Aceptar que el mundo no es el mismo que el de febrero de 2020 nos cuesta enormidades a muchos. El ejemplo del teletrabajo solo me sirve de pretexto para describir lo que la historia nos obligó a vivir en este año tan lleno de inesperados desencantos. Yo, que no soy de fiestas, estoy cansado de tanta distancia social. Me hace falta ver a mis seres entrañables, sin miedo a contagiarlos de Covid-19, o a que alguno de ellos me pase el coronavirus. Me incomoda no acompañar en los funerales a la gente que sufre un duelo. Detesto tanta quietud nocturna.

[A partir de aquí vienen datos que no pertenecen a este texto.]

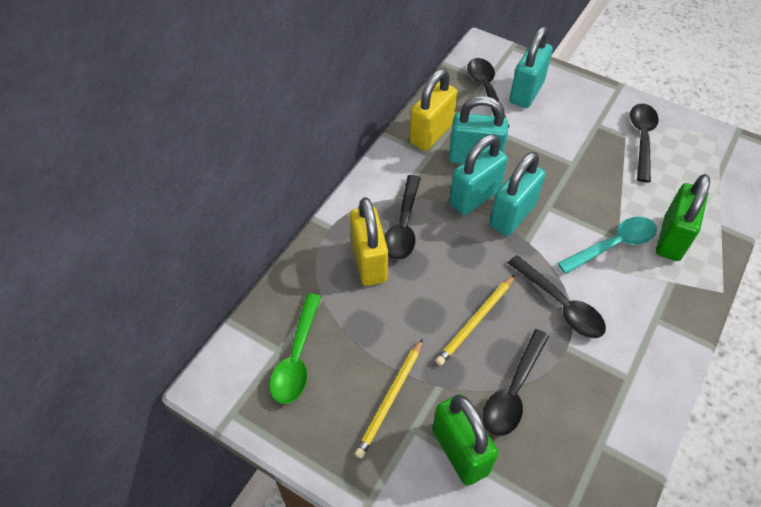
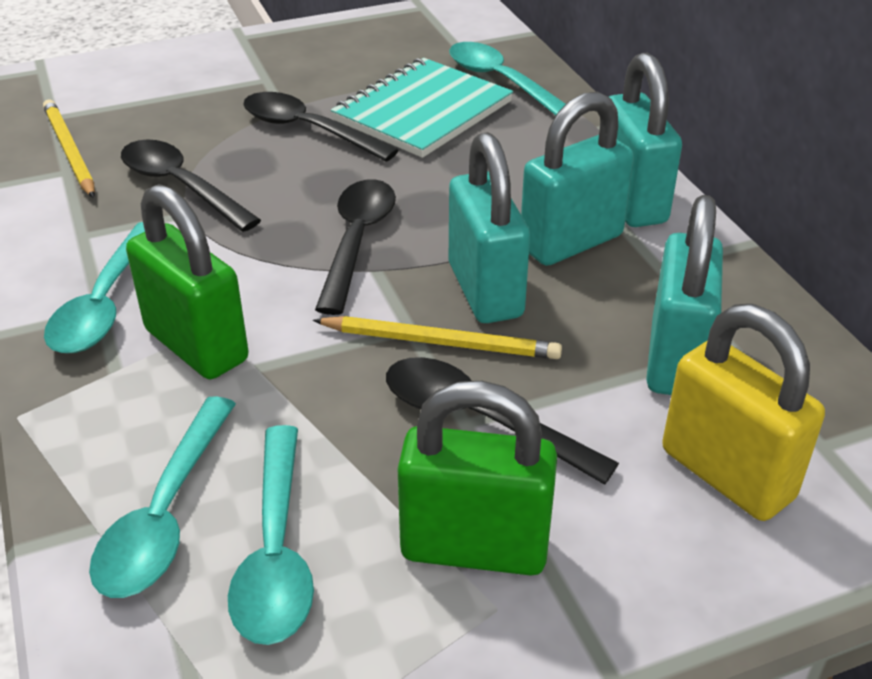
black spoon: 5 -> 4
green spoon: 1 -> 0
turquoise notebook: 0 -> 1
turquoise spoon: 1 -> 4
yellow padlock: 2 -> 1

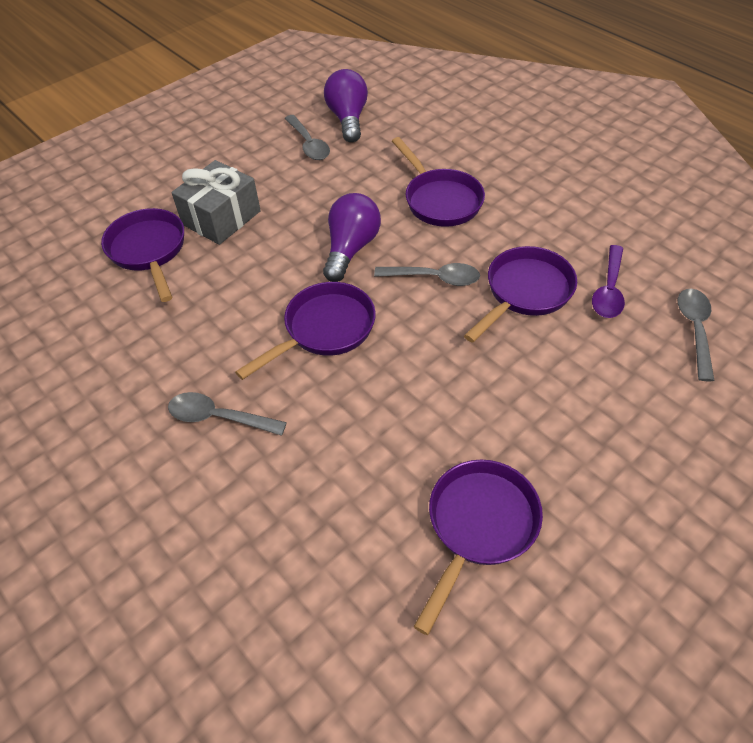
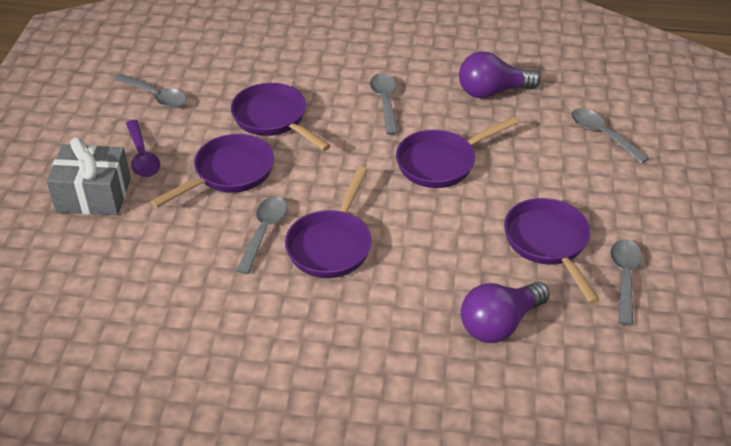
grey spoon: 4 -> 5

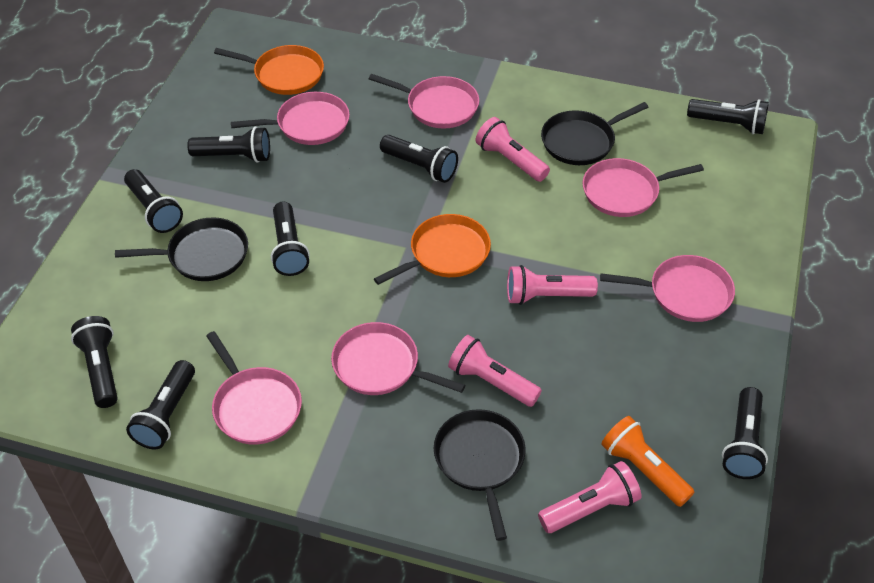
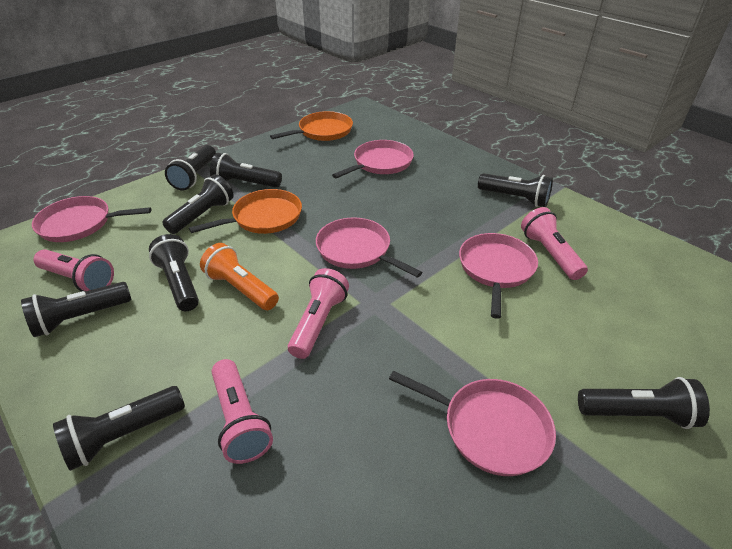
black pan: 3 -> 0
pink pan: 6 -> 5

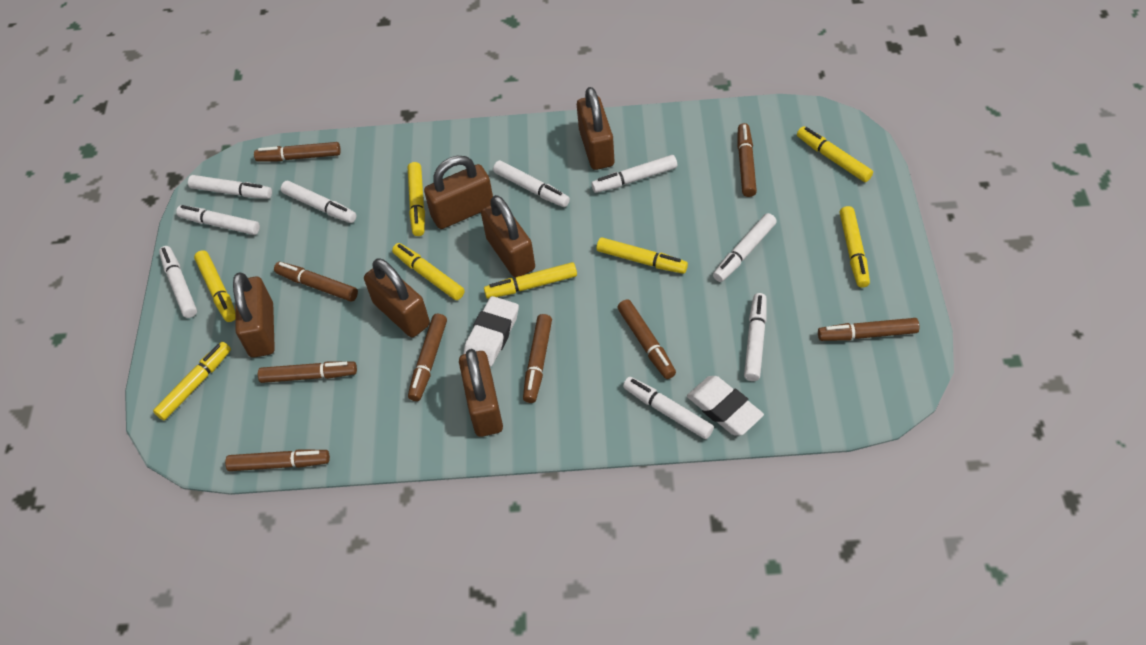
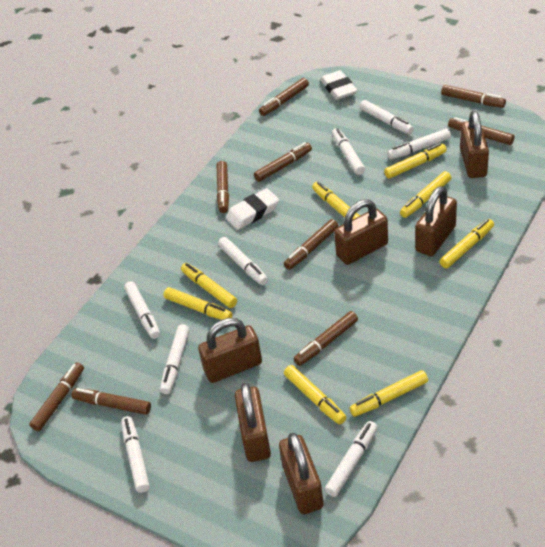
white marker: 9 -> 8

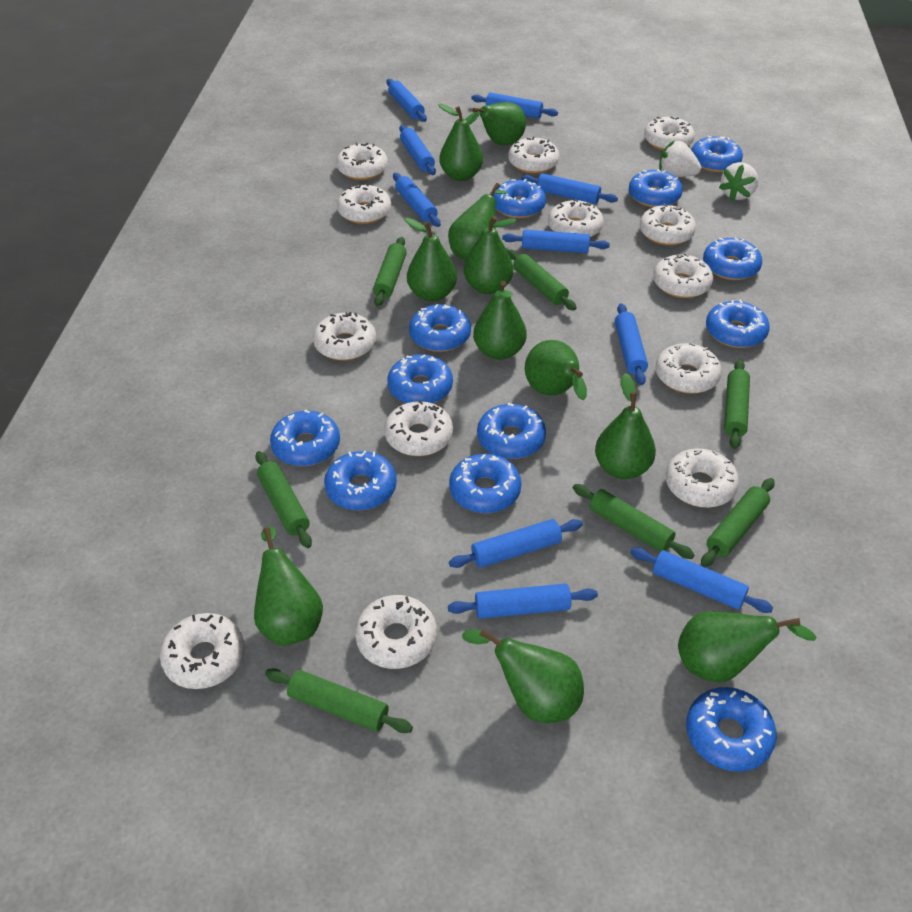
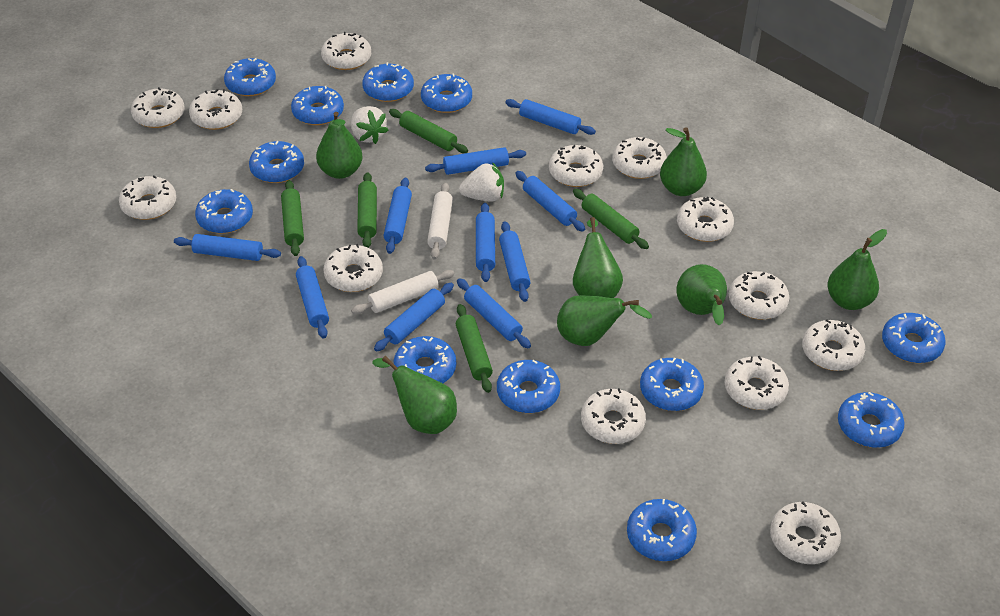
green pear: 11 -> 7
green rolling pin: 7 -> 5
white rolling pin: 0 -> 2

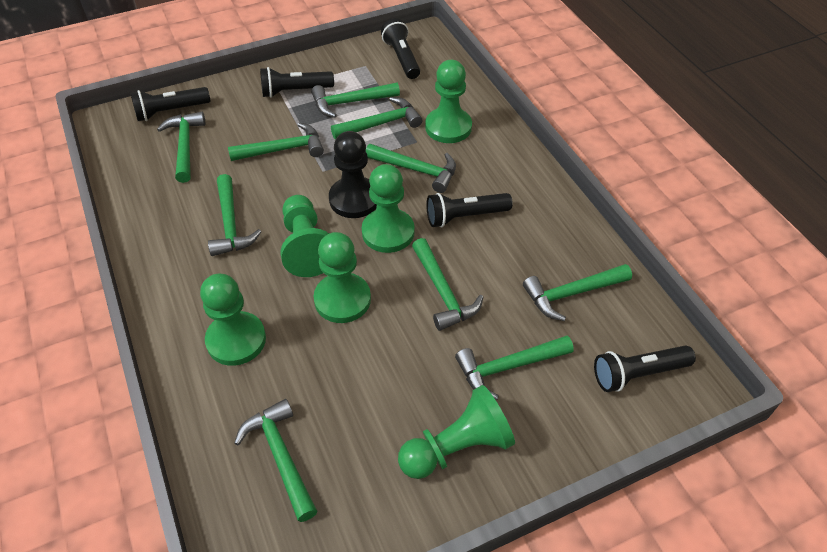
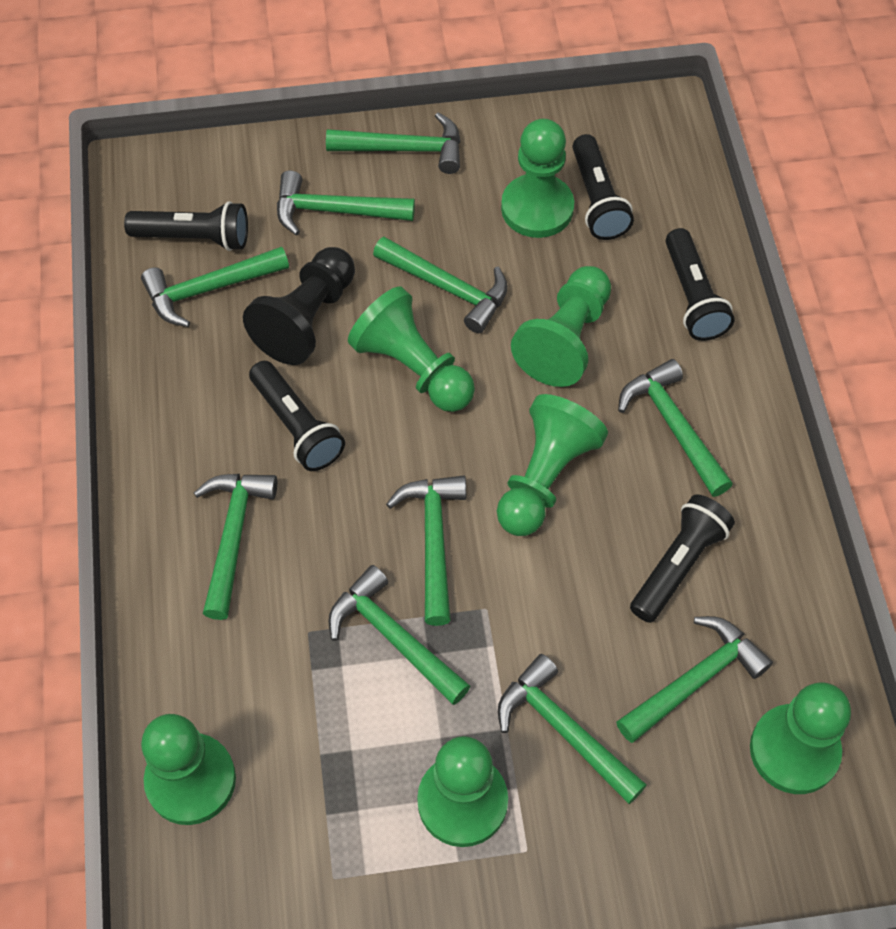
green pawn: 6 -> 7

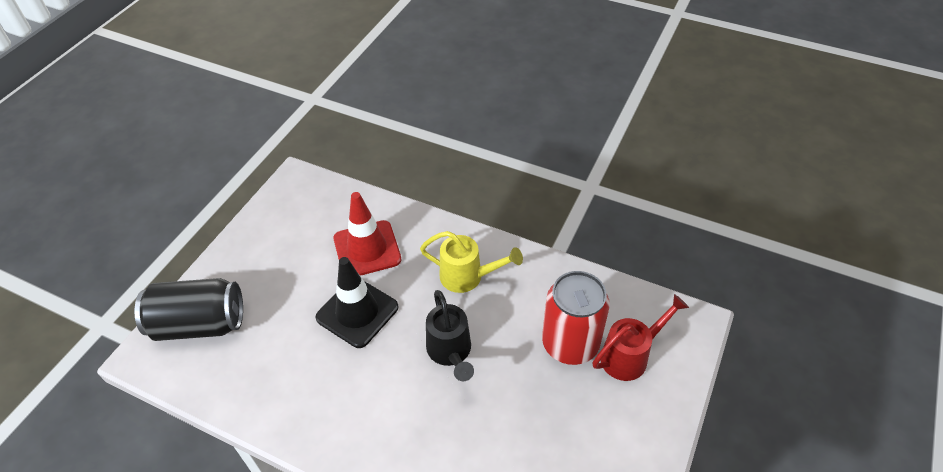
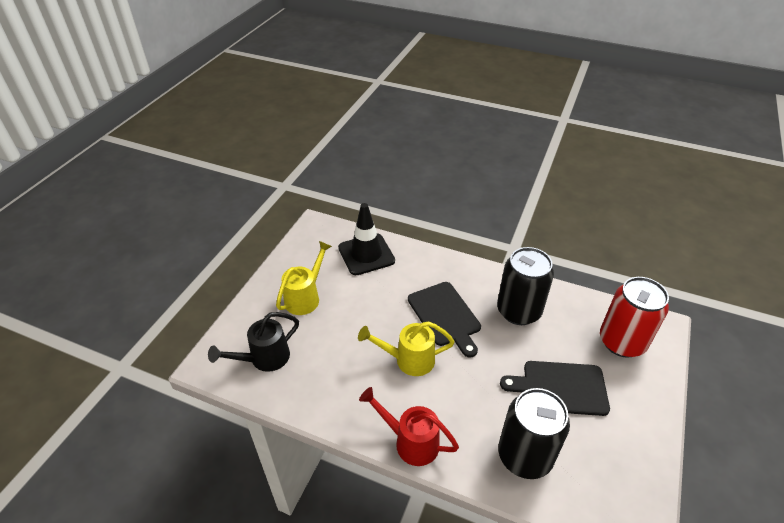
black can: 1 -> 2
black cutting board: 0 -> 2
red traffic cone: 1 -> 0
yellow watering can: 1 -> 2

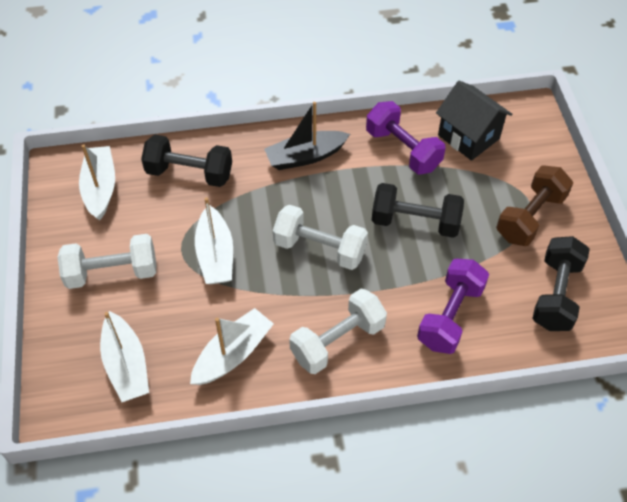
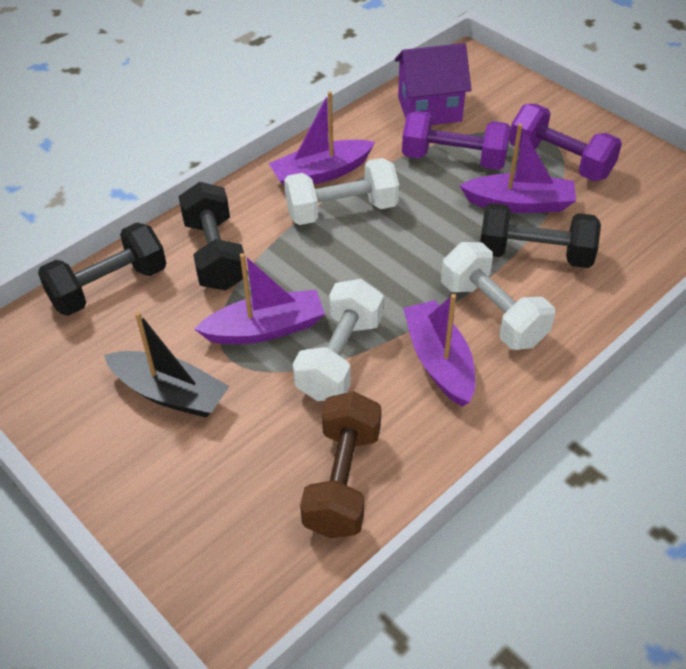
black house: 1 -> 0
purple boat: 0 -> 4
purple house: 0 -> 1
white boat: 4 -> 0

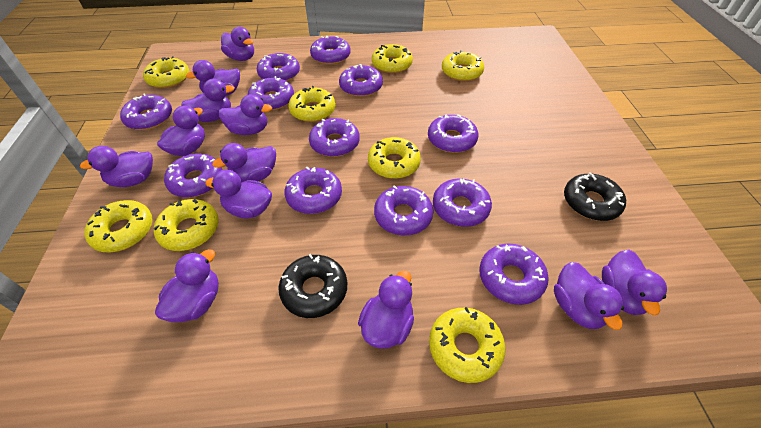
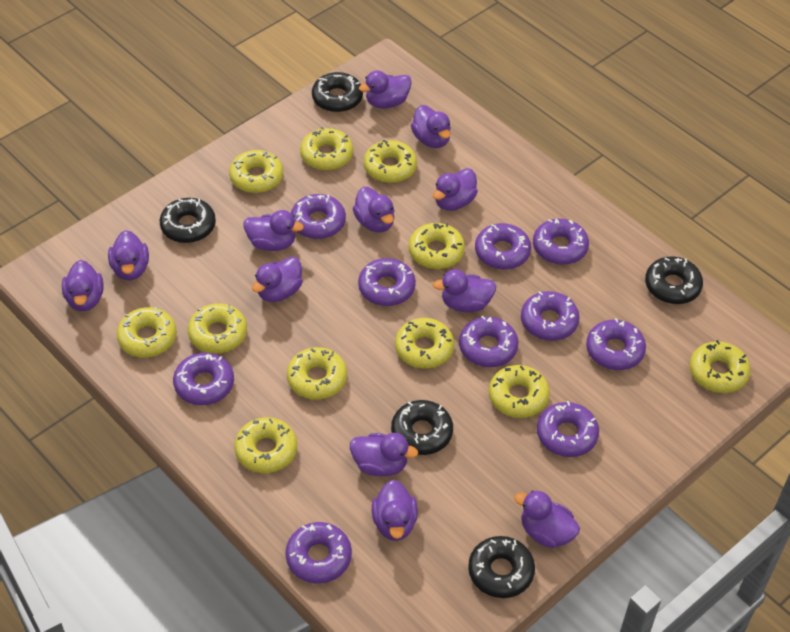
black donut: 2 -> 5
purple donut: 12 -> 10
yellow donut: 8 -> 11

Es cargante andar con mascarilla por doquier. Extraño a mis amigos. Y lo peor: Me frustra no poder abrazar a mi gente  principal. Sé que le ocurre a casi todos. Sé que no soy el único que padece con estos rudos cambios. Y, sin embargo, quejarme tanto es en buena medida absolutamente injusto. Exageradamente injusto si me comparo con quienes han atravesado esta pandemia con angustias desgarradoras. Insulsamente injusto si me pongo a la par de quienes se quedaron sin trabajo y ven pasar los días asediados por un agobiante nudo en la garganta. Despreciablemente injusto si contrasto mis penurias con aquellas de quienes, al borde del abismo o ya en él, salen a la calle con una bandera blanca buscando que alguna caridad se apiade de ellos para así darles de comer a sus hijos. 

No me quejo más. La paciencia y el tiempo son los únicos y más efectivos aliados para vencer al desasosiego de este episodio. No me quejo más. Lo repito: No me quejo más.